Low-cost carriers 'can succeed in long-haul mart'

June 29 2007

BANGKOK: Despite scepticisms regarding the viability of low-cost carriers (LCC) in long-haul intercontinental markets, industry players should not rule them out, according to the World Tourism Organisation.
Its secretary-general Francesco Frangialli said yesterday that few people saw the relatively long-haul Asia and Pacific markets as LCC territory.

Frangialli said the industry consensus just a few years ago was that the evolution of LCCs would be limited to North America and Europe because other markets "weren't big enough or rich enough, or they required too long a haul".

"But now a few risk-taking and visionary entrepreneurs have proved them wrong. LCCs have found an important niche in both domestic and international markets in Asia, to the extent that specialised airport terminals are being built to meet their special needs," he told the "Asia Forum 2007: The Future of Aviation" here.
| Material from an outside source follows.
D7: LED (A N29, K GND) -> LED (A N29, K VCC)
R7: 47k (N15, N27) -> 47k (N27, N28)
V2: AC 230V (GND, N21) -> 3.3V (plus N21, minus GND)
Frangialli said in the past, critics had said that it was not possible for long haul across the North Atlantic or between Asia and Europe, particularly due to the main advantage of the LCCs coming from quick turnarounds and high aircraft utilisation.

"However, as some of these entrepreneurs might say, just watch this space," he said.

Malaysia's AirAsia X, a subsidiary of Asia's leading LCC, AirAsia, is set to launch its low budget venture into Europe and other destinations in China and India beginning September.

"LCCs have already helped to create new tourism markets in Asia as elsewhere, and make no mistake, they are here to stay," Frangialli said.

He also raised the concern over consumer protection, saying there was a need to establish an economic regulatory regime which provides the optimum overall benefits for the national or regional economy, not just for a national carrier and its LCC competitors.

On the impact of tourism in aviation industry, Frangialli said over 40 per cent of the 840 million international tourists worldwide in 2006 arrived at their destinations by air, adding that in many countries the proportion was much higher, reaching over 90 per cent for some long-haul island or landlocked destinations.

He said international tourism receipts reached US$735 billion (US$1 = RM3.47) in 2006, including air tickets.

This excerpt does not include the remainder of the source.